Tra i segnali più evidenti, si registra un brusco calo delle prenotazioni di container lungo le rotte tra i due paesi, accompagnato dalla cancellazione di numerosi ordini e dal blocco di intere spedizioni nei porti statunitensi. In alcuni casi, le merci giacciono ferme nei magazzini doganali in attesa di nuove direttive o sviluppi.
Secondo le rilevazioni del Sonar Container Atlas, da fine marzo i volumi di container prenotati tra Cina e USA sono scesi del 25% rispetto allo stesso periodo dell’anno precedente. Il clima di incertezza ha portato molte aziende a sospendere o annullare le commesse, innescando un effetto domino che ha coinvolto anche i lavoratori: si registrano infatti i primi casi di licenziamenti e ferie forzate in aziende che dipendono esclusivamente dal commercio tra i due paesi.
Attualmente, le tariffe imposte dagli Stati Uniti sui beni cinesi hanno raggiunto il 145%, rendendo molti prodotti economicamente non sostenibili. Un esempio emblematico riguarda il settore tecnologico: un telefono cinese da 200 dollari, una volta sbarcato negli USA, arriva a costare circa 490 dollari a causa delle tasse doganali.

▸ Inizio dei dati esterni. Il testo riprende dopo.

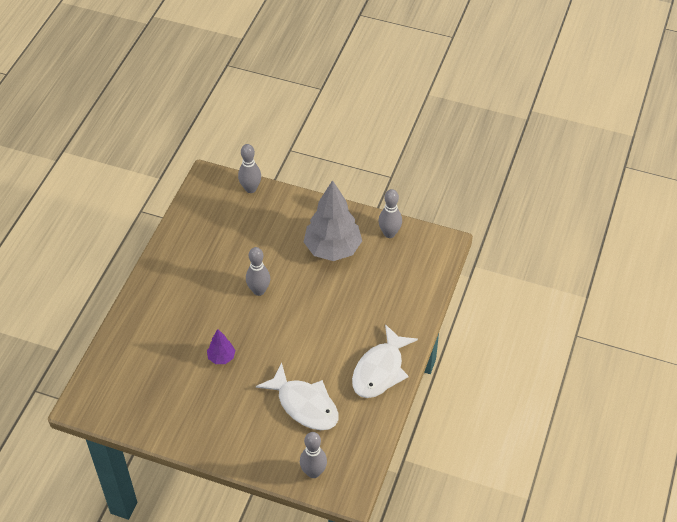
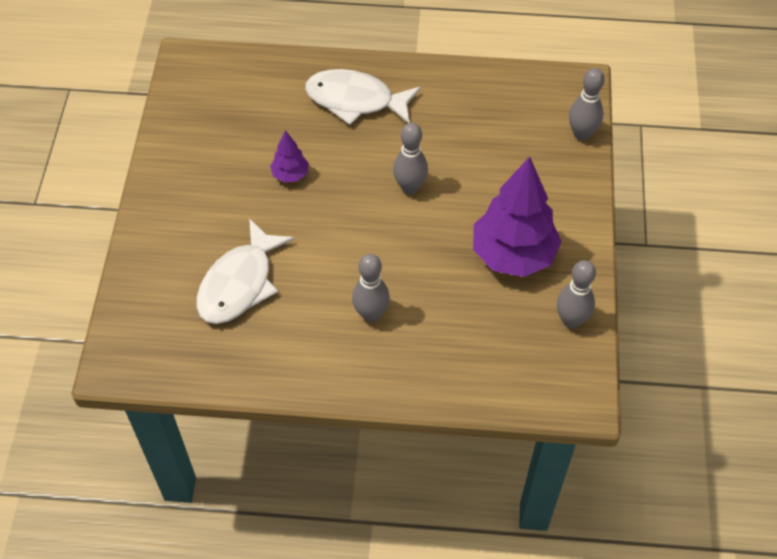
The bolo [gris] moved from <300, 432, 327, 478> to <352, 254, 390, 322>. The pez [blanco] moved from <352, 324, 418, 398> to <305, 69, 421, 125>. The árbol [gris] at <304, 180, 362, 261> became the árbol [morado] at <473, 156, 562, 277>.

Pechino ha risposto con misure altrettanto severe: inizialmente con dazi dell’84%, ora aumentati fino al 125%, cui si sommano ulteriori imposte su beni agricoli ed energetici. Queste misure colpiscono duramente soprattutto settori strategici per l’economia americana, come l’agricoltura, in particolare in quegli stati dove l’export verso la Cina rappresenta una voce cruciale.
Il volume degli scambi tra le due potenze nel 2024 ammontava a circa 582 miliardi di dollari. Gli Stati Uniti esportavano verso la Cina beni per 143 miliardi, contro i 439 miliardi di prodotti importati da Pechino, generando un disavanzo commerciale di quasi 300 miliardi di dollari.
In questo scenario, giganti del commercio elettronico come Amazon hanno già iniziato a ridurre la presenza di venditori cinesi sulle proprie piattaforme, mentre molte imprese statunitensi che dipendono dalla manifattura cinese si trovano a dover fronteggiare blocchi nella catena di approvvigionamento, aumento dei costi e difficoltà nel mantenere i livelli occupazionali.
Il rischio maggiore riguarda l’impatto sistemico: le aziende americane hanno costruito interi modelli di business sulla disponibilità di componenti e prodotti cinesi a basso costo. Interrompere questo flusso significa mettere a repentaglio non solo i profitti, ma anche la stabilità di settori come l’elettronica, i giocattoli e l’industria leggera.
Per la Cina, la sfida sarà quella di trovare mercati alternativi per le proprie esportazioni. Secondo Goldman Sachs, tra i 10 e i 20 milioni di lavoratori cinesi sono impiegati nella produzione di beni destinati al mercato americano. Una contrazione degli scambi potrebbe abbattere l’attuale tasso di crescita del PIL cinese di 1,5-2 punti percentuali, minando gli obiettivi di sviluppo del governo e aggravando problematiche già evidenti, come la disoccupazione giovanile.